Researchers Use Surface Draped Fiber Optic Cables to Track Aircraft Maneuvers at Nevada Airfield

Researchers use surface-draped fiber optic cables and DAS technology to record aircraft speed and propeller RPM at a Nevada airfield.

By: AXL Media

Published: Apr 17, 2026, 7:55 AM EDT

Source: Information for this report was sourced from the Seismological Society of America

Innovative Flight Tracking Through Ground Sensors

A research team led by Elisa McGhee, a Ph.D. candidate at Colorado State University and former Air Force pilot, has successfully demonstrated that surface-draped fiber optic cables can capture the intricate maneuvering of aircraft. Originally deployed at a Nevada airfield to record the re-entry of NASA’s OSIRIS-REx capsule, the "T-shaped" fiber optic network accidentally provided a high-resolution window into the operations of a local Cessna 172. By utilizing Distributed Acoustic Sensing (DAS), the team converted sound and seismic energy from the aircraft into actionable flight data, proving that expensive, permanent infrastructure is not always necessary for precise aviation monitoring.

The Mechanics of Distributed Acoustic Sensing

DAS technology transforms standard fiber optic cables into thousands of individual seismic sensors by utilizing tiny internal flaws within the glass fiber. An interrogator unit sends laser pulses down the cable, which reflect off these flaws and return to the instrument. When acoustic waves from a flying aircraft vibrate the ground or the cable itself, the fiber undergoes miniscule changes in length. These changes are converted into strain units, allowing researchers to visualize the movement of an object near the cable with sub-millisecond precision. This method effectively turns a simple strand of glass into a massive, continuous microphone and seismometer.

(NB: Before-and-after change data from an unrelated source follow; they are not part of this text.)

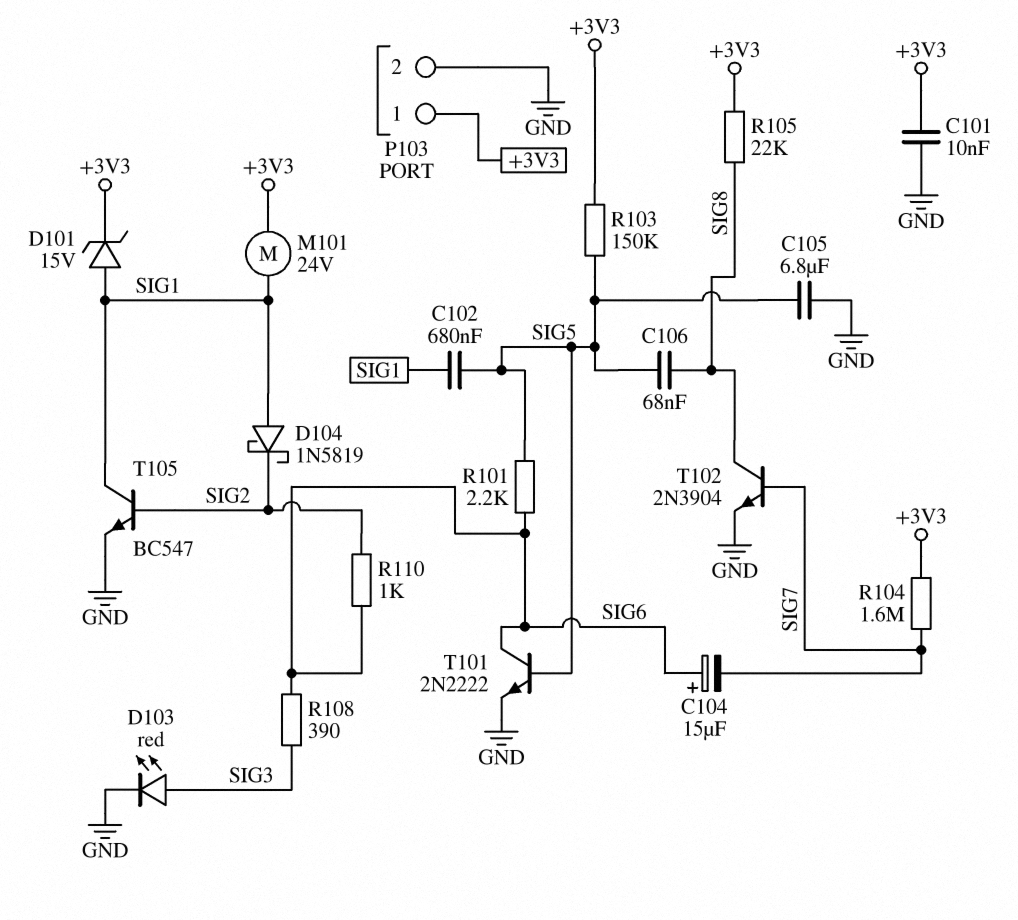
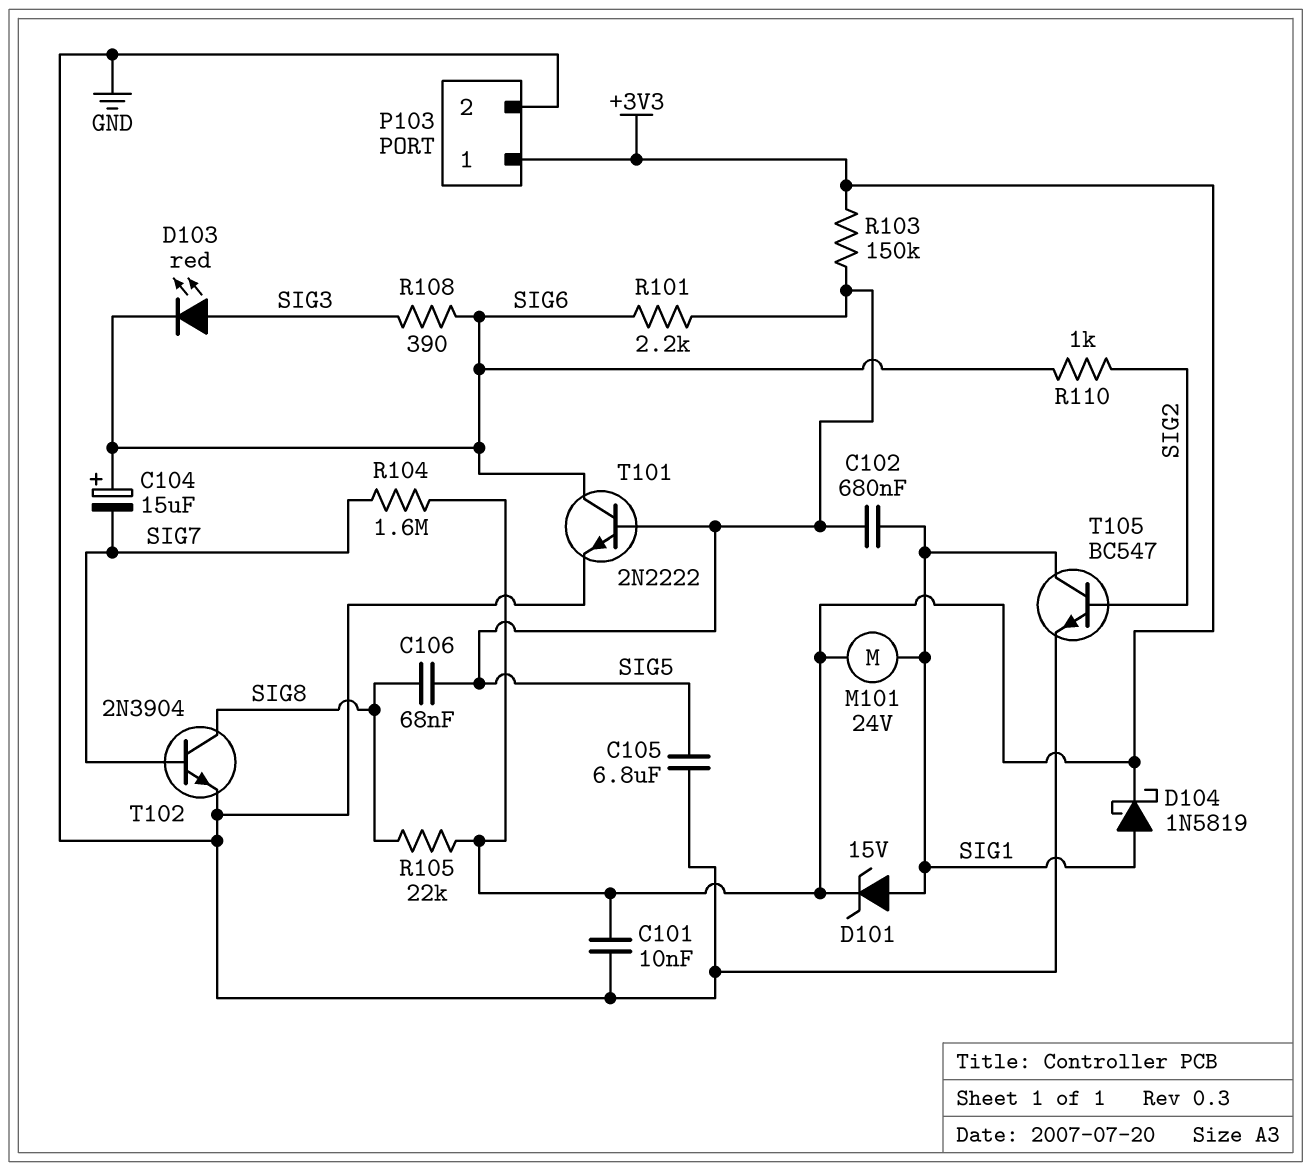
D103: LED red (A SIG3, K GND) -> LED red (A SIG3, K SIG6)
D104: schottky 1N5819 (A SIG1, K SIG2) -> schottky 1N5819 (A SIG1, K +3V3)

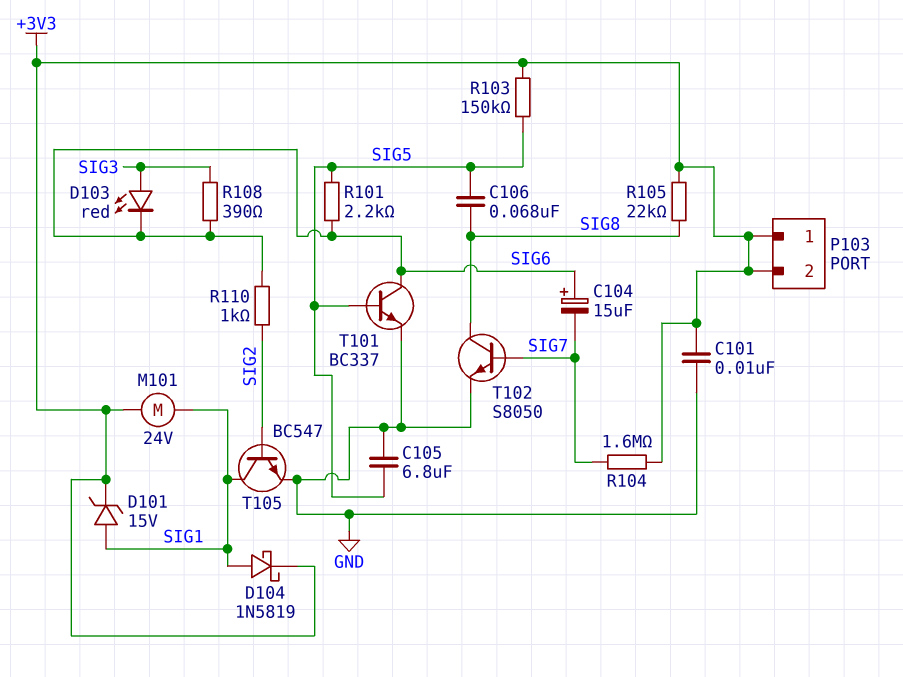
C102: 680nF (SIG1, SIG5) -> none
P103 pin 2: GND -> +3V3
T101: NPN 2N2222 (B SIG5, C SIG6, E GND) -> NPN BC337 (B SIG5, C SIG6, E GND)
T102: NPN 2N3904 (B SIG7, C SIG8, E GND) -> NPN S8050 (B SIG7, C SIG8, E GND)

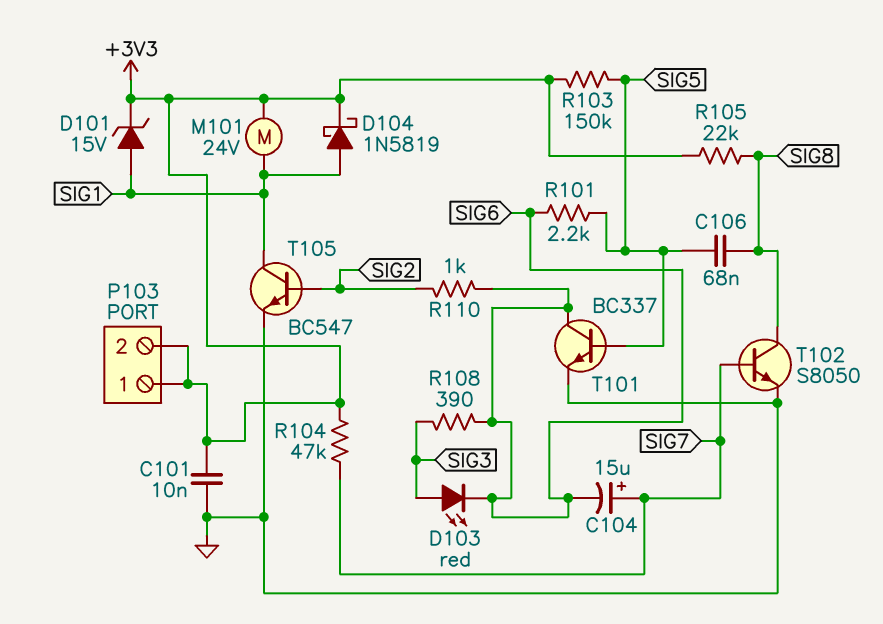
C104: 15uF (plus SIG6, minus SIG7) -> 15uF (plus SIG7, minus SIG6)
C105: 6.8uF (GND, SIG5) -> none
R104: 1.6M (+3V3, SIG7) -> 47k (+3V3, SIG7)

Capturing Real-World Pilot Proficiency

The opportunity to test the system on a Cessna 172 arose when a local pilot performed practice approaches and taxiing maneuvers at the Eureka Airfield. Unlike previous studies that focused on steady overflights at constant power settings, this data set captured the dynamic nature of pilot proficiency training. By comparing data from surface-draped fiber, shallow-buried fiber, and traditional seismic stations, the researchers were able to estimate taxi speeds and follow the plane’s rectangular traffic pattern through the sky. This provides a more realistic look at how ground-based sensors can monitor active, maneuvering aircraft in a busy airfield environment.